WebAssembly System Interface
The WebAssembly System Interface is not a monolithic standard system interface, but is instead a modular collection of standardized APIs. None of the APIs are required to be implemented to have a compliant runtime. Instead, host environments can choose which APIs make sense for their use cases.
Important Note: WASI is in transition
WASI is transitioning away from the witx
format and its early experimental ABI. We are transitioning to Interface Types using the wit
format and the canonical ABI.
All new API proposals should use the new format and the new repo structure that is shown in the proposal template.
See the Wit in WASI document for more information about using Wit for WASI proposals.
Find the APIs
Development of each API happens in its own repo, which you can access from the proposals list.
This repo is for general discussion, as well as documenting how we work and high-level goals.
Propose a new API
If you would like to create a new proposal, get started with our Contributing guide.
WASI High Level Goals
(In the spirit of WebAssembly's High-Level Goals.)
- Define a set of portable, modular, runtime-independent, and WebAssembly-native APIs which can be used by WebAssembly code to interact with the outside world. These APIs preserve the essential sandboxed nature of WebAssembly through a Capability-based API design.
- Specify and implement incrementally. Start with a Minimum Viable Product (MVP), then adding additional features, prioritized by feedback and experience.
- Supplement API designs with documentation and tests, and, when feasible, reference implementations which can be shared between wasm engines.
- Make a great platform:
- Work with WebAssembly tool and library authors to help them provide WASI support for their users.
- When being WebAssembly-native means the platform isn't directly compatible with existing applications written for other platforms, design to enable compatibility to be provided by tools and libraries.
- Allow the overall API to evolve over time; to make changes to API modules that have been standardized, build implementations of them using libraries on top of new API modules to provide compatibility.
WASI Design Principles
Capability-based security
WASI is designed with capability-based security principles, using the facilities provided by the Wasm component model. All access to external resources is provided by capabilities.
There are two kinds of capabilities:
-
Handles, defined in the component-model type system, dynamically identify and provide access to resources. They are unforgeable, meaning there's no way for an instance to acquire access to a handle other than to have another instance explicitly pass one to it.
-
Link-time capabilities, which are functions which require no handle arguments, are used sparingly, in situations where it's not necessary to identify more than one instance of a resource at runtime. Link-time capabilities are interposable, so they are still refusable in a capability-based security sense.
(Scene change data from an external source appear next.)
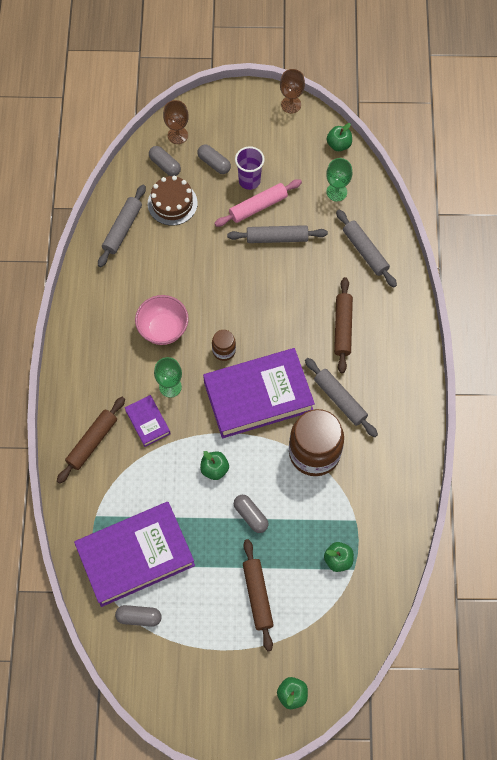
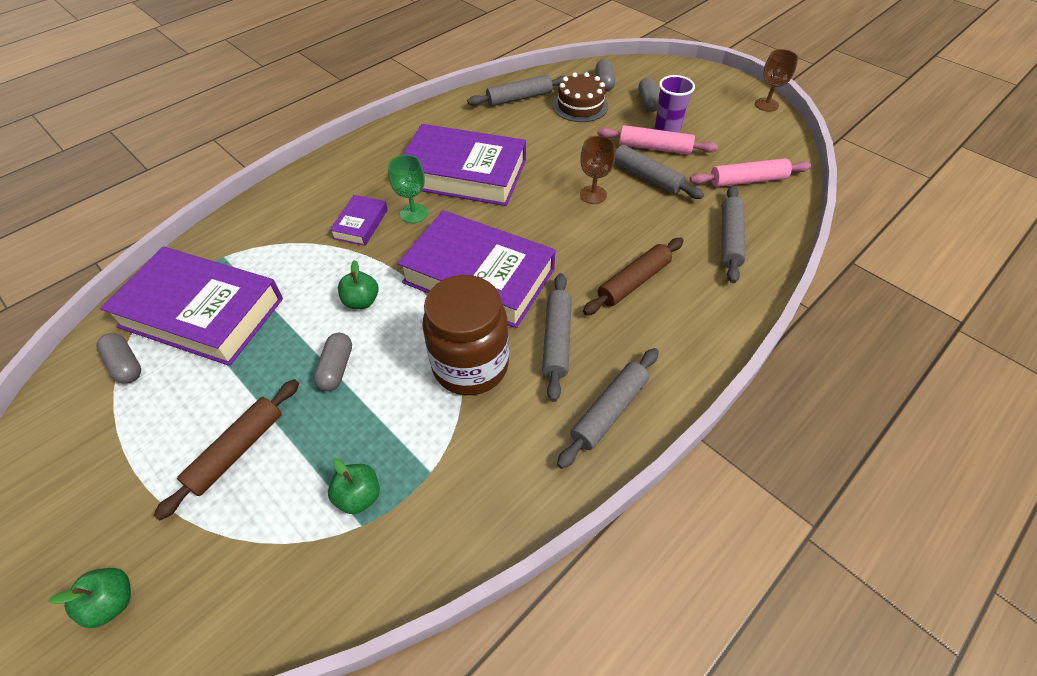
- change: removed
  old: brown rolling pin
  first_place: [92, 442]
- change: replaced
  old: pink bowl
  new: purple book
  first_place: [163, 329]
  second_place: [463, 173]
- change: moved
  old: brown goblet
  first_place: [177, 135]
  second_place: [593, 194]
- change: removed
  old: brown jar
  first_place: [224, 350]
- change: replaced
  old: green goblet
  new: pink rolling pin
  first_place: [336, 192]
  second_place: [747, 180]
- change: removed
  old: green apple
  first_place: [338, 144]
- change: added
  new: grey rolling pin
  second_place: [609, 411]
WASI has no ambient authorities, meaning that there are no global namespaces at runtime, and no global functions at link time.
Note that this is a different sense of "capability" than Linux capabilities or the withdrawn POSIX capabilities, which are per-process rather than per-resource.
Interposition
Interposition in the context of WASI interfaces is the ability for a Webassembly instance to implement a given WASI interface, and for a consumer WebAssembly instance to be able to use this implementation transparently. This can be used to adapt or attenuate the functionality of a WASI API without changing the code using it.
Component model interfaces always support link-time interposition. While WASI APIs are often implemented in hosts, they can also be implemented in Wasm, which may itself be a wrapper around the host. This may be used to implement attenuation, providing filtered access to the underlying host-provided functionality.
Interposition is sometimes referred to as "virtualization", however we use "interposition" here because the word "virtualization" has several related meanings.
Compatibility
Compatibility with existing applications and libraries, as well as existing host platforms, is important, but will sometimes be in conflict with overall API cleanliness, safety, performance, or portability. Where practical, WASI seeks to keep the WASI API itself free of compatibility concerns, and provides compatibility through libraries, such as WASI libc, and tools. This way, applications which don't require compatibility for compatibility's sake aren't burdened by it.
Portability
Portability is important to WASI, however the meaning of portability will be specific to each API.
WASI's modular nature means that engines don't need to implement every API in WASI, so we don't need to exclude APIs just because some host environments can't implement them. We prefer APIs which can run across a wide variety of engines when feasible, but we'll ultimately decide whether something is "portable enough" on an API-by-API basis.